The goal, according to Jennifer Toll of Design and Construction, was to build a clinic as comfortable as possible for patients. The space was designed by Environments for Health Architecture with Hensel Phelps serving as the general contractor.
The General, Acute Care and Trauma Surgery Clinic occupies space previously allotted to EPIC training, Information Technology support, communications and other general offices. Many of those offices moved to the Memorial Administrative Center or offsite.
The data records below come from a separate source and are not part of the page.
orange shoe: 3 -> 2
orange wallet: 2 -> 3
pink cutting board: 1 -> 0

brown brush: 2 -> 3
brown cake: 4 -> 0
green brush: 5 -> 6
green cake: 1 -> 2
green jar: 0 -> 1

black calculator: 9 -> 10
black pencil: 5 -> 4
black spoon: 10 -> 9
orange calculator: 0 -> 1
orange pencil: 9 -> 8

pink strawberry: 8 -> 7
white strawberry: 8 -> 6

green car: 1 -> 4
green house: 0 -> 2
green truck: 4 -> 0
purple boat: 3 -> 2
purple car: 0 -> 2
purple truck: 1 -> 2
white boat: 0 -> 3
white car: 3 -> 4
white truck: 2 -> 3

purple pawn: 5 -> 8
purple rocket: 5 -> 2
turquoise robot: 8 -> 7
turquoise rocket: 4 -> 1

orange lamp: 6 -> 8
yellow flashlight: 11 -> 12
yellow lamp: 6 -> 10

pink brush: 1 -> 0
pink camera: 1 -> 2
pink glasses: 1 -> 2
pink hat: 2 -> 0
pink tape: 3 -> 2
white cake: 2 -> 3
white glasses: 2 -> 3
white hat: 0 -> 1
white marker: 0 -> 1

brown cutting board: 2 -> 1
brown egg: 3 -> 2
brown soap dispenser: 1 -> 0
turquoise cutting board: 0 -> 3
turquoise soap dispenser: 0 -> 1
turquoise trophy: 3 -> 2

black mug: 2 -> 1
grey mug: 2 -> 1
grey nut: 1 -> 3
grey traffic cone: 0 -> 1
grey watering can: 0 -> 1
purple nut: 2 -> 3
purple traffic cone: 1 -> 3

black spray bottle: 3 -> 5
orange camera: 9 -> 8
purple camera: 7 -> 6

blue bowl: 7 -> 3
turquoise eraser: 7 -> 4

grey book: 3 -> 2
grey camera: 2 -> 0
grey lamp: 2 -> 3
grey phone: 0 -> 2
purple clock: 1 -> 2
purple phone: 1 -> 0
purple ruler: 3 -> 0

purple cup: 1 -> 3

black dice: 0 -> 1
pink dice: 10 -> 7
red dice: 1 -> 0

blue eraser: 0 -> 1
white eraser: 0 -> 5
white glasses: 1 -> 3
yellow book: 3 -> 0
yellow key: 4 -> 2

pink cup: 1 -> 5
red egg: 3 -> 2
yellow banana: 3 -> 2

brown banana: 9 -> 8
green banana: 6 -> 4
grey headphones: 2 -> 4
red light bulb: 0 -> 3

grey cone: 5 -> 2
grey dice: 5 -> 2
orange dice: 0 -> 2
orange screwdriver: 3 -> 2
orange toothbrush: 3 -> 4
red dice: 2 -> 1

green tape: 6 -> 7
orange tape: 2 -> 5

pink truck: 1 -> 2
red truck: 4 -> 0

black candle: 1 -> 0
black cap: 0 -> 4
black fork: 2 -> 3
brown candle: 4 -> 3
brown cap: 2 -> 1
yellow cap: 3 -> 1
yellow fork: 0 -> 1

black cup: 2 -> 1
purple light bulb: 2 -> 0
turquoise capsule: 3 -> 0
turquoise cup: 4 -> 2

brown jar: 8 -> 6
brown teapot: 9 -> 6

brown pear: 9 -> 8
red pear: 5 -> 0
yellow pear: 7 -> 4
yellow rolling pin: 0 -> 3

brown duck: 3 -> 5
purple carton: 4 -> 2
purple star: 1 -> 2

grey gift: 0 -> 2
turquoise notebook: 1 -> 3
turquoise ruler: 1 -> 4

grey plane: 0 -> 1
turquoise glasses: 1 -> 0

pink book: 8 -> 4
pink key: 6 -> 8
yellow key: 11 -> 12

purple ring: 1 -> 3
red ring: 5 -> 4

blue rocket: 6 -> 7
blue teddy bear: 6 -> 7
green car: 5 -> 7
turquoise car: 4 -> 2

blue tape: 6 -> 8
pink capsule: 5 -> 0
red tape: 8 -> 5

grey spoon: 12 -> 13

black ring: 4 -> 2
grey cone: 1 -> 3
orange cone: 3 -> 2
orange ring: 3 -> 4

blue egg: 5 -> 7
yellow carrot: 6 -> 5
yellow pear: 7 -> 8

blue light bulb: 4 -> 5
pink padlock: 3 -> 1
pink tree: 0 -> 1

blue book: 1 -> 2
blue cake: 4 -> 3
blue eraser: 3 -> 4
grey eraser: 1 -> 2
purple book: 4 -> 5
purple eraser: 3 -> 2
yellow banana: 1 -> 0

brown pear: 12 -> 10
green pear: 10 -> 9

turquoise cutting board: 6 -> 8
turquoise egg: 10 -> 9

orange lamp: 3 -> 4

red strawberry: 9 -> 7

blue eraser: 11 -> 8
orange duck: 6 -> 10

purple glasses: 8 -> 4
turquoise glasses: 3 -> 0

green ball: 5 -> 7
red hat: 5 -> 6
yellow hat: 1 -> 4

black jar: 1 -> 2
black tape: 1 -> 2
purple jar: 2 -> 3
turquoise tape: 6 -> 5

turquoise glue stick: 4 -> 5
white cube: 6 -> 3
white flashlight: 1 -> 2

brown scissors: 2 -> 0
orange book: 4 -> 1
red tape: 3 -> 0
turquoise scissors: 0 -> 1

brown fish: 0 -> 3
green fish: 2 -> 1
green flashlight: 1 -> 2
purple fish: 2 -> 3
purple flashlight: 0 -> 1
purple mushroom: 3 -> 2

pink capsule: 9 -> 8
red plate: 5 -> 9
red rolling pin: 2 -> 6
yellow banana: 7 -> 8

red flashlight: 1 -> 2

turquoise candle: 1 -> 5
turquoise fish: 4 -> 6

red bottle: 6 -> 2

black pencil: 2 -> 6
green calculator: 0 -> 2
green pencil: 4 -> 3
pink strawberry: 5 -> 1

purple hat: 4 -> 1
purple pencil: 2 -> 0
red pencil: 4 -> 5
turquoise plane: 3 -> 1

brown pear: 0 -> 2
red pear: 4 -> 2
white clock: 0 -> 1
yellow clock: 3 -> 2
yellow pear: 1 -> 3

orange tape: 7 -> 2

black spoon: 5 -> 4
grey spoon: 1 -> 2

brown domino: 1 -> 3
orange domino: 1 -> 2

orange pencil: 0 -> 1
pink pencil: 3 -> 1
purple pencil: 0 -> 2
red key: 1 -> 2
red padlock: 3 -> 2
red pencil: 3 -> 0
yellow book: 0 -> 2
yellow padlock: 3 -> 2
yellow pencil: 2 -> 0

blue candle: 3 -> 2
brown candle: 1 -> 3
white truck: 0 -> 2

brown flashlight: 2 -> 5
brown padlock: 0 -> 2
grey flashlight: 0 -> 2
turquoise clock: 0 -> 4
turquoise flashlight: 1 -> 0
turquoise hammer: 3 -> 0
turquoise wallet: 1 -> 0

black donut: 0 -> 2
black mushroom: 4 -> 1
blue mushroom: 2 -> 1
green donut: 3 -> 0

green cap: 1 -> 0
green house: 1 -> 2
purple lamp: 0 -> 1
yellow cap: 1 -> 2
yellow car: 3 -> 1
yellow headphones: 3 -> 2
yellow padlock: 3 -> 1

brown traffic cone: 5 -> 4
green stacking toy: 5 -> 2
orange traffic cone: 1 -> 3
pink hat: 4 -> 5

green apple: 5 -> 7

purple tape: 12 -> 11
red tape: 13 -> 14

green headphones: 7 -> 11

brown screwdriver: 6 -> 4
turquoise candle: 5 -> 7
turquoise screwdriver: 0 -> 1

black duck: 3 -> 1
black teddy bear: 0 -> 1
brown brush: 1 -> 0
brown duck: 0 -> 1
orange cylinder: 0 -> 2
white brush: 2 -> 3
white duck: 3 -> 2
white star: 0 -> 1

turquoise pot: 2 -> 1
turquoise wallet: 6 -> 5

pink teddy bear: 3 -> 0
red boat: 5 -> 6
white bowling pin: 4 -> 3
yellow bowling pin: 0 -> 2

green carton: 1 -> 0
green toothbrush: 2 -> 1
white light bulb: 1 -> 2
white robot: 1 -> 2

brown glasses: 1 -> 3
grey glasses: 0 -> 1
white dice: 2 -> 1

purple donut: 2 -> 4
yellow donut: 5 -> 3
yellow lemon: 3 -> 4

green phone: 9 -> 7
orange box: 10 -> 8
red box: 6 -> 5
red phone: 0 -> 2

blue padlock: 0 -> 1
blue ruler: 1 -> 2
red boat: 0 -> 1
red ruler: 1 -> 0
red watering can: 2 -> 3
Other recent changes in the East Tower include the remodeling of former pediatric space on the fourth floor into a 28-bed med/surg unit. Additionally, a former pediatric intensive care unit was transformed into a 14-bed adult ICU to help meet community need for critical care beds. Those spaces, made possible by the move of Children’s Hospital Colorado Springs to the Memorial North Campus, were completed in late November.